Sharper images of a supermassive black hole reveal new secrets
Studying black holes is a tricky business, but not always because they're so dim – to the contrary, in some cases it's hard to see through the bright cloud of hot gas that surrounds them. Now, a team of astronomers has used a global array of telescopes to peer through that fog and capture some of the clearest radio images yet of Sagittarius A*, the supermassive black hole at the center of the Milky Way. And it may indicate that the object just happens to be pointing directly at Earth.
About 26,000 light years away, Sagittarius A* is probably not the closest black hole to Earth, but it is the closest supermassive one, with the mass of around 4 million Suns. That makes it the ideal target for astronomers looking to snap an image of a black hole. Of course, since light itself can't escape the object's gravitational pull, there's not much to see on its own, but the goal is to see the "black hole shadow" – the silhouette of the object framed against the bright background of matter falling into the black hole.
But the problem is that since there's half a galaxy between it and us, the light is scattered by all the matter in our line of sight, creating a bright cloud that obscures Sagittarius A*. To see through that, astronomers have now essentially used a virtual telescope the size of Earth.
This technique is known as very-long-baseline interferometry (VLBI). It's performed by pointing several different radio telescopes at the same object at the same time, then comparing the differences between when the signals from the source hit each of the telescopes.
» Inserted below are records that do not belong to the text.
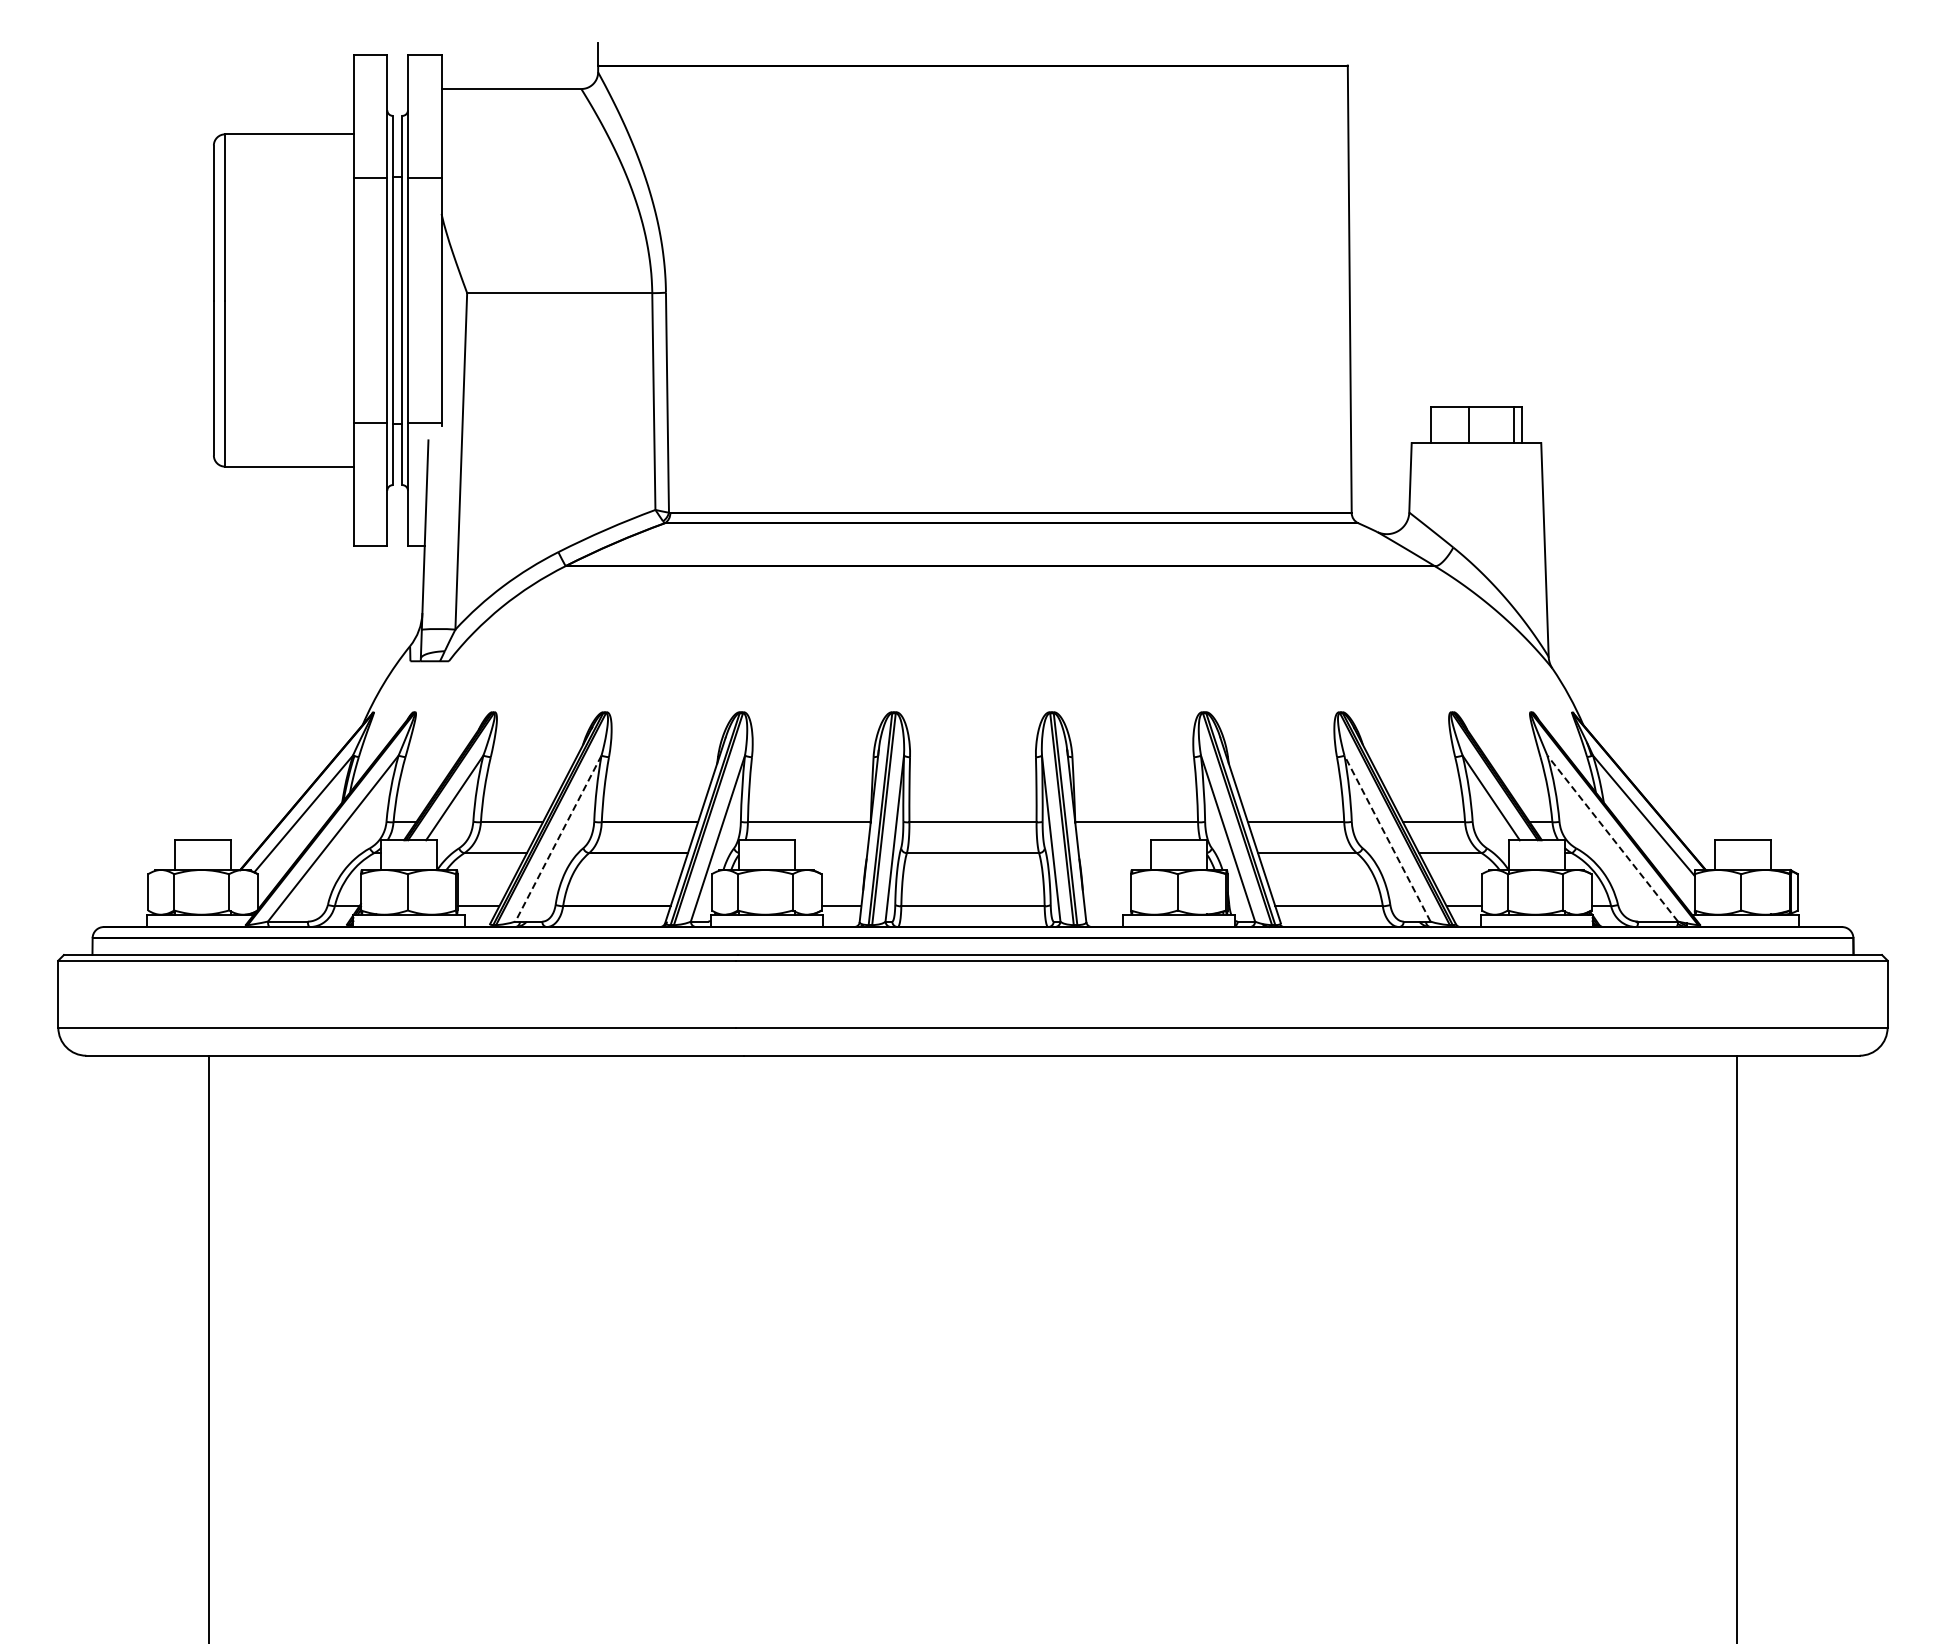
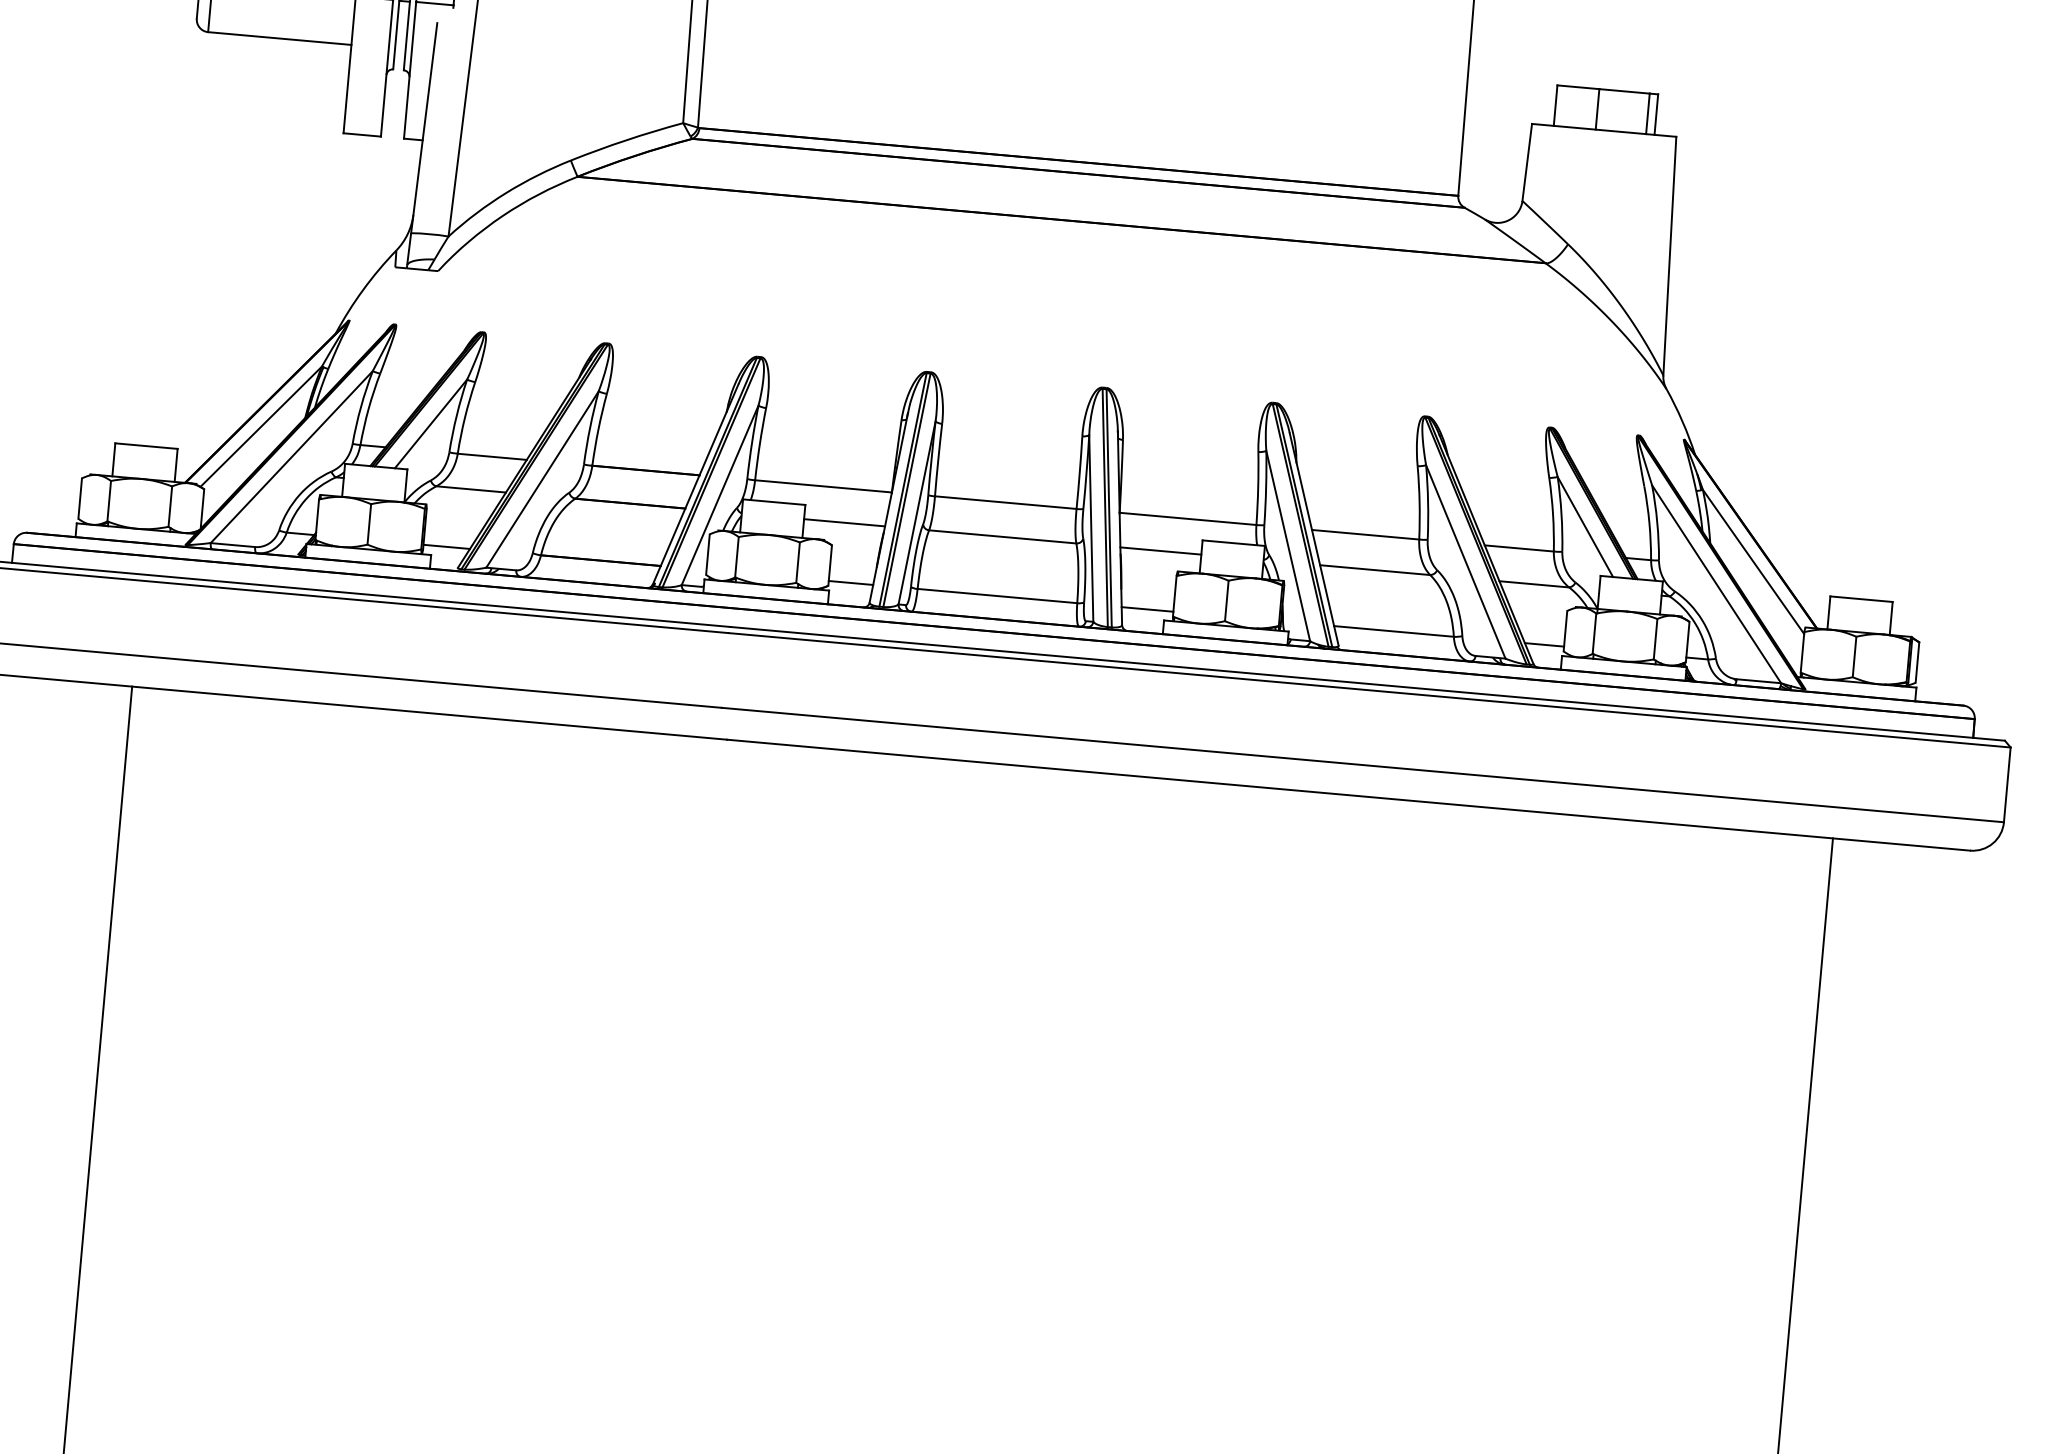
line: (558, 838) -> (542, 479), dashed -> solid
line: (1387, 838) -> (1465, 561), dashed -> solid
line: (1612, 838) -> (1716, 584), dashed -> solid
line: (830, 853) -> (843, 523), added
line: (1114, 853) -> (1160, 551), added
line: (1107, 906) -> (1147, 609), added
That data can then be processed to remove most of the scattering effect, producing a clearer radio image of the object.
Astronomers used the Global Millimeter VLBI Array (GMVA) to do just that, observing Sagittarius A* at a frequency of 86 GHz. But the key development is that this was the first time the Atacama Large Millimeter Array (ALMA) telescope in Chile was used as one of 13 telescopes in the GMVA, which is particularly sensitive at this frequency. The end result was an image with twice the resolution of previous attempts at 86 GHz.
The study revealed a few new details about the supermassive black hole. The source of the radio emissions was found to be symmetrical, and most of the signals are coming from one area much smaller than previously thought – covering just one 300 millionth of a degree in the sky. That surprise may change our understanding of what exactly is giving off the signals – or that Earth has lucked into a very specific position to view it from.
"This may indicate that the radio emission is produced in a disk of infalling gas rather than by a radio jet," says Sara Issaoun, lead researcher on the project. "However, that would make Sagittarius A* an exception compared to other radio-emitting black holes. The alternative could be that the radio jet is pointing almost at us."
In future, an even more sensitive telescope array, known as the Event Horizon Telescope, is planning to study Sagittarius A* at a frequency of 230 GHz. That should return even higher resolution images of the supermassive black hole.
"Even though scattering blurs and distorts the image of Sagittarius A*, the incredible resolution of these observations allowed us to pin down the exact properties of the scattering," says Michael Johnson, co-author of the study. "We could then remove most of the effects from scattering and begin to see what things look like near the black hole. The great news is that these observations show that scattering will not prevent the Event Horizon Telescope from seeing a black hole shadow at 230 GHz, if there's one to be seen."
The research was published in The Astrophysical Journal.